Dr. Cermak is a Charter Member of the AOTF Academy of Research Academy and a Fulbright Scholar. She is an internationally renowned Scholar, Researcher, and Clinician with more than 170 publications.

Shrikanth S. Narayanan (S’88–M’95–SM’02–F’09) received his M.S., Engineer, and Ph.D., degrees in electrical engineering, from UCLA in 1990, 1992, and 1995, respectively. From 1995–2000 he was with AT&T Labs-Research, Florham Park and AT&T Bell Labs, Murray Hill–first as a Senior Member and later as a Principal member of its Technical Staff. He is currently a Professor of engineering at the University of Southern California, Los Angeles, CA, USA, where he directs the Signal Analysis and Interpretation Laboratory. He holds appointments as a Professor of Electrical Engineering, Computer Science, Linguistics, and Psychology, and as the Founding Director of the Ming Hsieh Institute, Ming Hsieh Department of Electrical Engineering, USC, Los Angeles, CA, USA. He has published more than 600 papers and has been granted 16 U.S. patents. His research interests include human-centered signal and information processing and systems modeling with an interdisciplinary emphasis on speech, audio, language, multimodal and biomedical problems, and applications with direct societal relevance.

Dr. Narayanan is a Fellow of the Acoustical Society of America and the American Association for the Advancement of Science and a member of Tau Beta Pi, Phi Kappa Phi, and Eta Kappa Nu. He is also an Editor for the Computer Speech and Language Journal and an Associate Editor for the IEEE TRANSACTIONS ON AFFECTIVE COMPUTING, APSIPA Transactions on Signal and Information Processing, and the Journal of the Acoustical Society of America. He was also previously an Associate Editor of the IEEE TRANSACTIONS OF SPEECH AND AUDIO PROCESSING (2000–2004), IEEESIGNAL PROCESSINGMAGAZINE (2005– 2008) and the IEEE TRANSACTIONS ONMULTIMEDIA (2008–2011).
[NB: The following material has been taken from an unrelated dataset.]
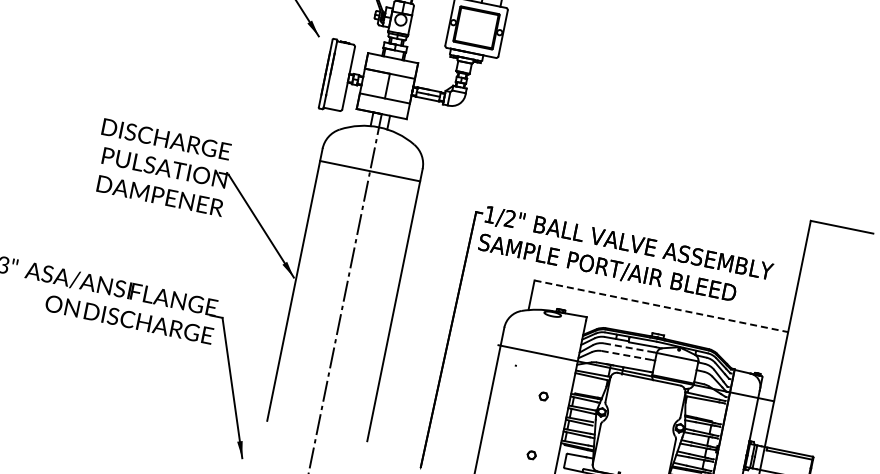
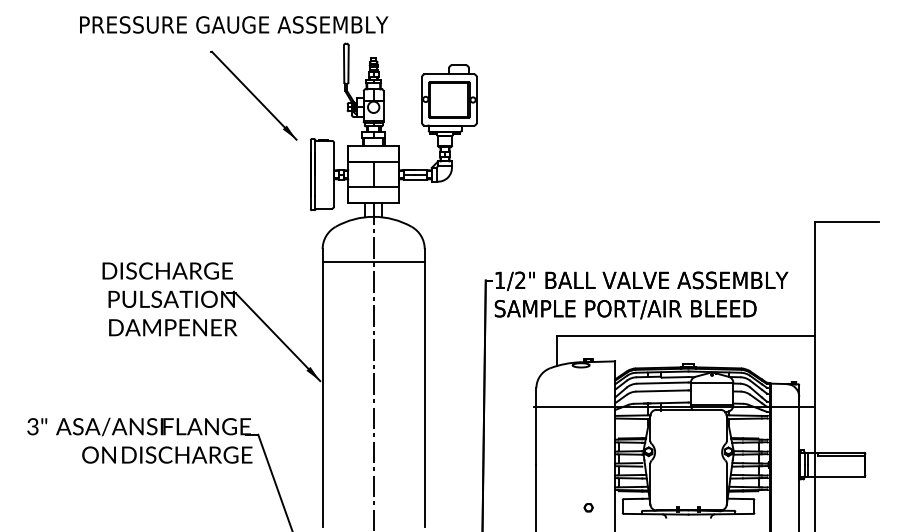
line: (661, 305) -> (686, 335), dashed -> solid
line: (628, 348) -> (662, 383), dashed -> solid
line: (628, 355) -> (663, 390), dashed -> solid
part: (543, 396) -> (588, 447), removed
He received of a number of honors, including Best Transactions Paper awards from the IEEE Signal Processing Society in 2005 (with A. Potamianos) and 2009 (with C. M. Lee) and selection as an IEEE Signal Processing Society Distinguished Lecturer for 2010–2011. Papers coauthored with his students have won awards at Interspeech 2014 Cognitive and Physical Load Challenge, Interspeech 2013 Social Signal Challenge, Interspeech 2012 Speaker Trait Challenge, Interspeech 2011 Speaker State Challenge, Interspeech 2013 and 2010, Interspeech 2009 Emotion Challenge, IEEE DCOSS 2009, IEEE MMSP 2007, IEEE MMSP 2006, ICASSP 2005, and ICSLP 2002.